NEWCASTLE KNIGHTS 26
. Tries: Ramien, Ponga, Hunt, Moga, Kenny-Dowall. Goals: Ponga (3).
WESTS TIGERS 28. Tries: Thompson (2), Marshall, Farah, Momirovski. Goals: Mbye (4).
At International Sports Centre, Newcastle.
Crowd: 21,029

After Tom "Farking" Hawkins kicked his 5th soft goal for the Cats, My Spy at the Ground tapped out mssg on the ticker tape "The Swans haven't replaced Reg Grundy Jnr" which is true. There is just no replacing long experience and large footy smarts overnight. But some of these new kids on the block are keepers - there's always one or three who make the grade every year - but it's when these rookies become 50 Gamers that the Red & White will be competitive again. just for a for instance, always though Callum "The Saw" Mills was the goods from first time he appeared; got all the skills for a backman and he'll replace Reg in due course. In this game where only pride, and most importantly, contracts are the only thing to play for, The Saw put in a Best on Ground showing in a losing side, for mine. They could have been flogged by ten without him. Everybody is making a song and dance about all the Swans veterans falling by the wayside this year and their only dedicated ruckman also doing himself a mischief, but the newbies will come on. Buddy won't play again this year after now coming down with a dose of sciatica, and he's got his hands full anyway, being a brand new father. The Supreme Optimist is dreaming of a new look side in the mix for the Top Four by 2022, and then, as Donald J Trump and New Zealanders keep saying..."we'll see what happens".

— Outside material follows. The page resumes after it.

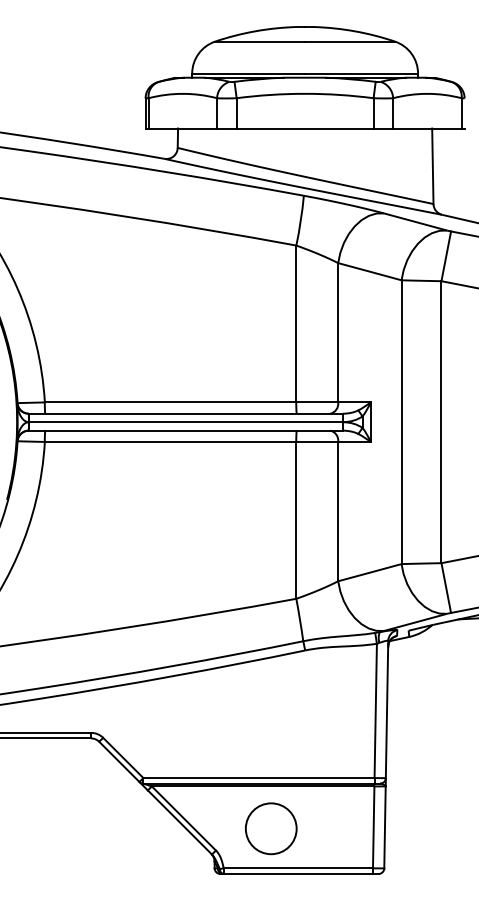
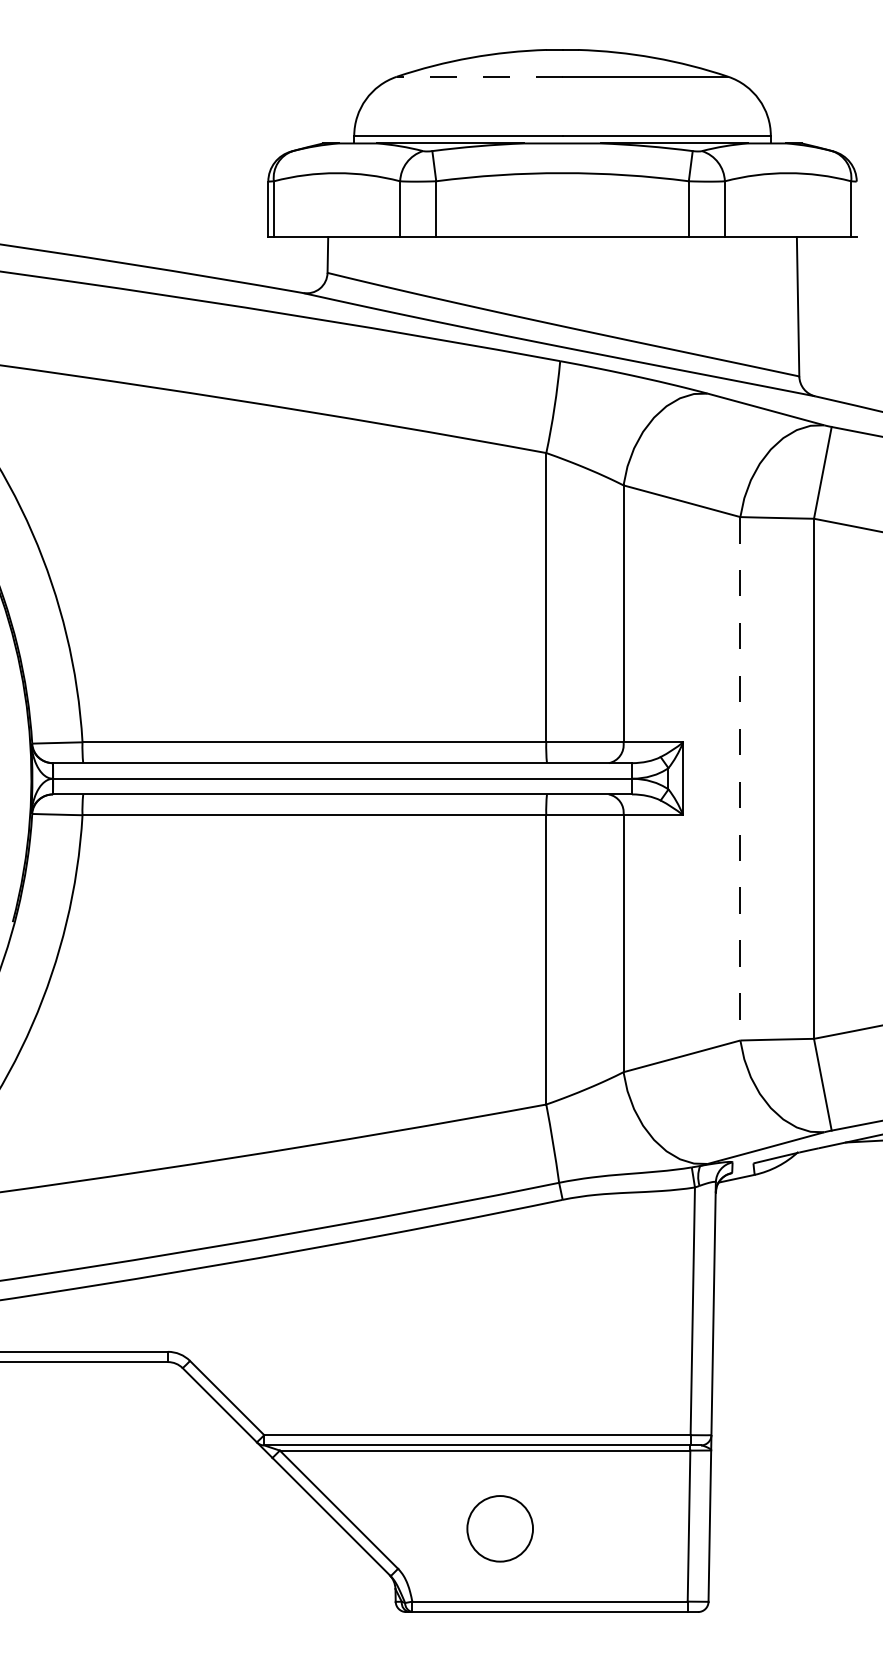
line: (260, 41) -> (480, 76), solid -> dashed
line: (401, 422) -> (740, 779), solid -> dashed
circle: (271, 828) -> (500, 1528), size x0.7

SYDNEY: 3.3, 6.5, 7.6, 12.8 (80). Goals: Dawson 3, Heeney 3, Ronke 2, Papley, Kennedy, Blakey, Parker.
GEELONG: 1.1, 6.5, 10.10, 16.11 (107). Goals: Hawkins 5, Clark 2, Dangerfield 2, Duncan 2, Ratugolea, S.Selwood, J.Selwood, Parsons, Atkins.
At Sydney Cricket Ground.
Crowd: 32,911.

Footnote: As far as this bloggy-blog-blog thingy is concerned, the footy season might was well be dead, buried, & cremated and we've just arrived at August; oh woe is me, woe and the gnashing of teeth etc. However, seasons come and seasons go, and with The Ashes about to get underway in the Old Dart in the hope of long awaited redemption against The Old Enemy, folks will inevitably begin asking "What would Pup do?"